Justo entonces, una luz refulgió sobre la Ciudadela. Un rayo estalló sobre la ciudad, como un trueno surgido del suelo. Un coro de inquietantes tonos en discordia reverberó tras su estela. Más rayos de luz, y Kellhus vio capas de mampostería partiéndose en los cimientos de la Ciudadela. Los escombros cayeron colina abajo.
Suspendidos en el aire, los hechiceros de los Chapiteles Escarlatas habían formado un gran semicírculo alrededor de la inmensa barbacana de la Ciudadela. A través de una oscura lluvia de flechas, un fuego brillante barrió las torretas, e incluso desde la distancia Kellhus vio a fanim en llamas saltando a los patios interiores. La luz brincó desde nubes fantasmales, haciendo explotar piedra y extremidades por igual. Bandadas de gorriones incandescentes pulularon alrededor de las almenas y cayeron en picado sobre los rostros que aullaban.
A pesar de la destrucción, un Maestro Escarlata, después otro, y todavía otro más, se desplomaron sobre los tejados convertidos en sal por Chorae infieles. Con los ojos teñidos de una luz cegadora, Kellhus vio cómo un hechicero impactaba contra la colina y después se rompía y rodaba como una cosa de piedra. Luces infernales azotaron las murallas. Las cumbres de las torres explotaron en llamas. Todos los seres vivos se consumieron.
La canción de los Maestros Escarlatas se apagó. El trueno resonó en la distancia. Durante un instante, toda Caraskand permaneció inmóvil.
Los muros de la fortaleza desprendían el humo de carne quemada.

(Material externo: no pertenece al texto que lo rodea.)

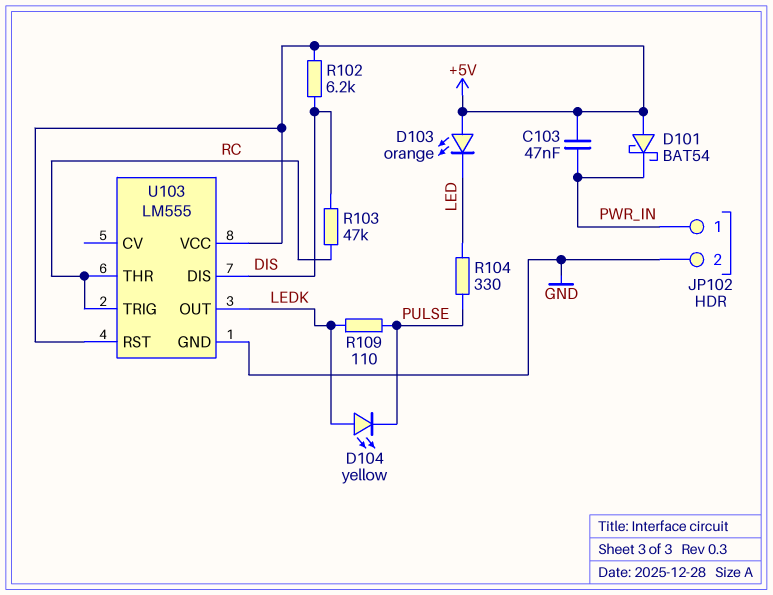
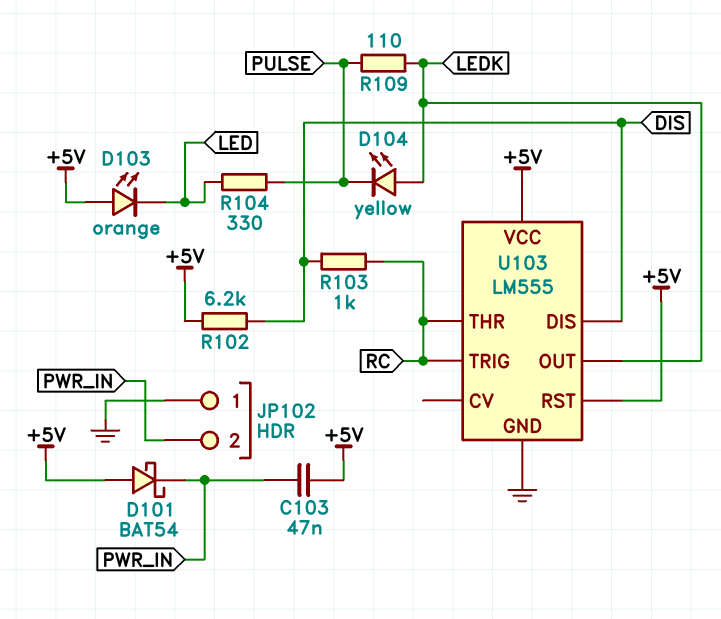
JP102 pin 1: PWR_IN -> GND
JP102 pin 2: GND -> PWR_IN
R103: 47k (DIS, RC) -> 1k (DIS, RC)

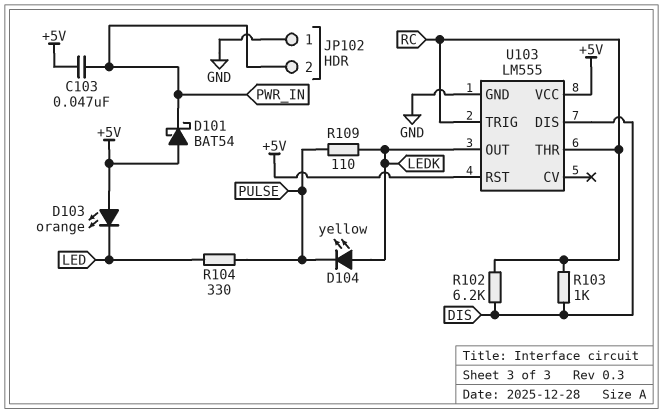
R102: 6.2k (+5V, DIS) -> 6.2k (DIS, RC)

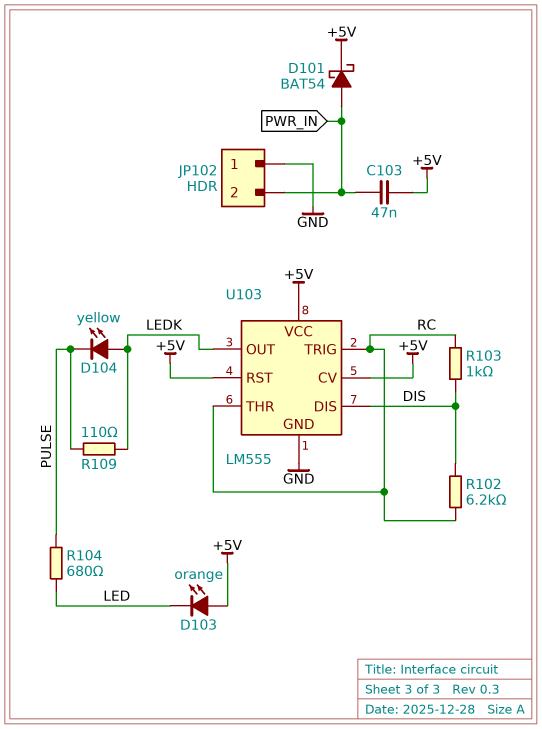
D101: schottky BAT54 (A +5V, K PWR_IN) -> schottky BAT54 (A PWR_IN, K +5V)
R104: 330 (LED, PULSE) -> 680 (LED, PULSE)
U103 pin CV: none -> +5V

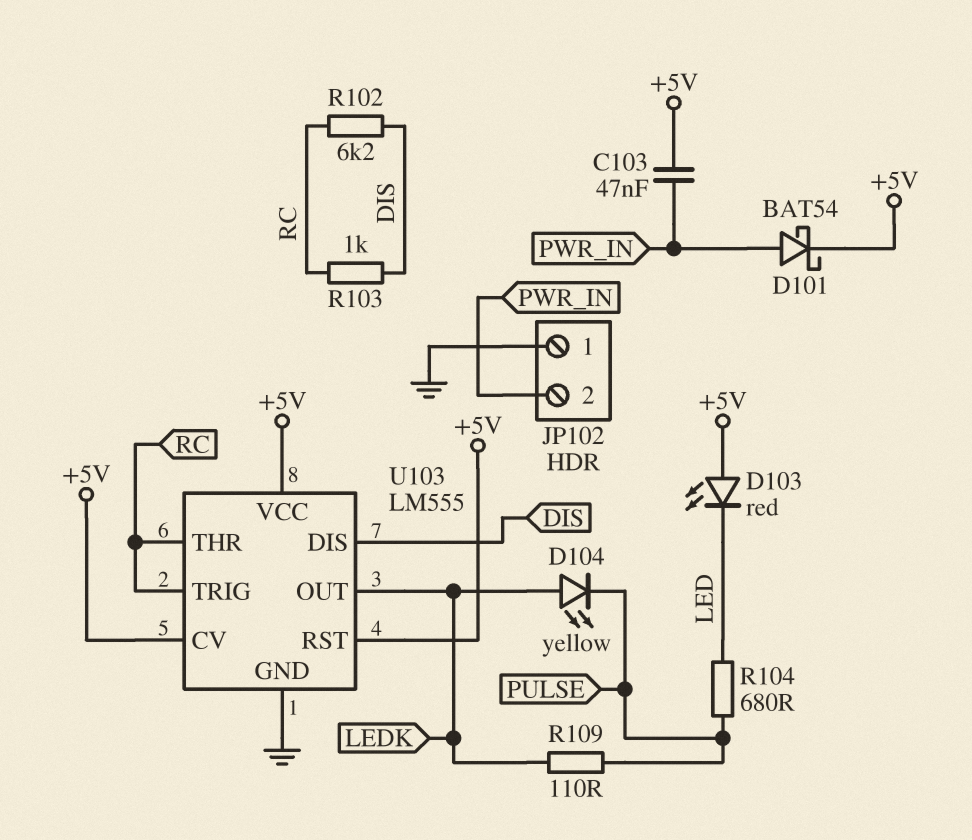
D103: LED orange (A +5V, K LED) -> LED red (A +5V, K LED)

Varios de los hechiceros avanzaron. Achamian le había contado a Kellhus que los hechiceros no volaban, sino que caminaban sobre una superficie que no era una superficie: el eco del suelo en el cielo. Los Maestros avanzaron entre las cortinas de humo hasta quedar suspendidos sobre los estrechos patios interiores de la torre del homenaje. Kellhus vislumbró el perfil de sus fantasmales Guardas. Parecían estar esperando… o buscando.
De repente, desde varios puntos de la Ciudadela, siete líneas de punzante azul cruzaron el humo y el cielo y se cruzaron en el Maestro situado en el mismo centro.
«Cishaurim —pensó Kellhus—. Los cishaurim están refugiados en la Ciudadela.»
El anillo de figuras moradas, meras manchas en la distancia, respondió a su enemigo oculto. Kellhus alzó una mano contra el resplandor. El aire tembló. Una torre se combó bajo el peso del fuego y después se desmoronó pesadamente. Cayendo sobre la muralla exterior, se desplomó sobre las laderas y se convirtió en una avalancha de escombros y polvo.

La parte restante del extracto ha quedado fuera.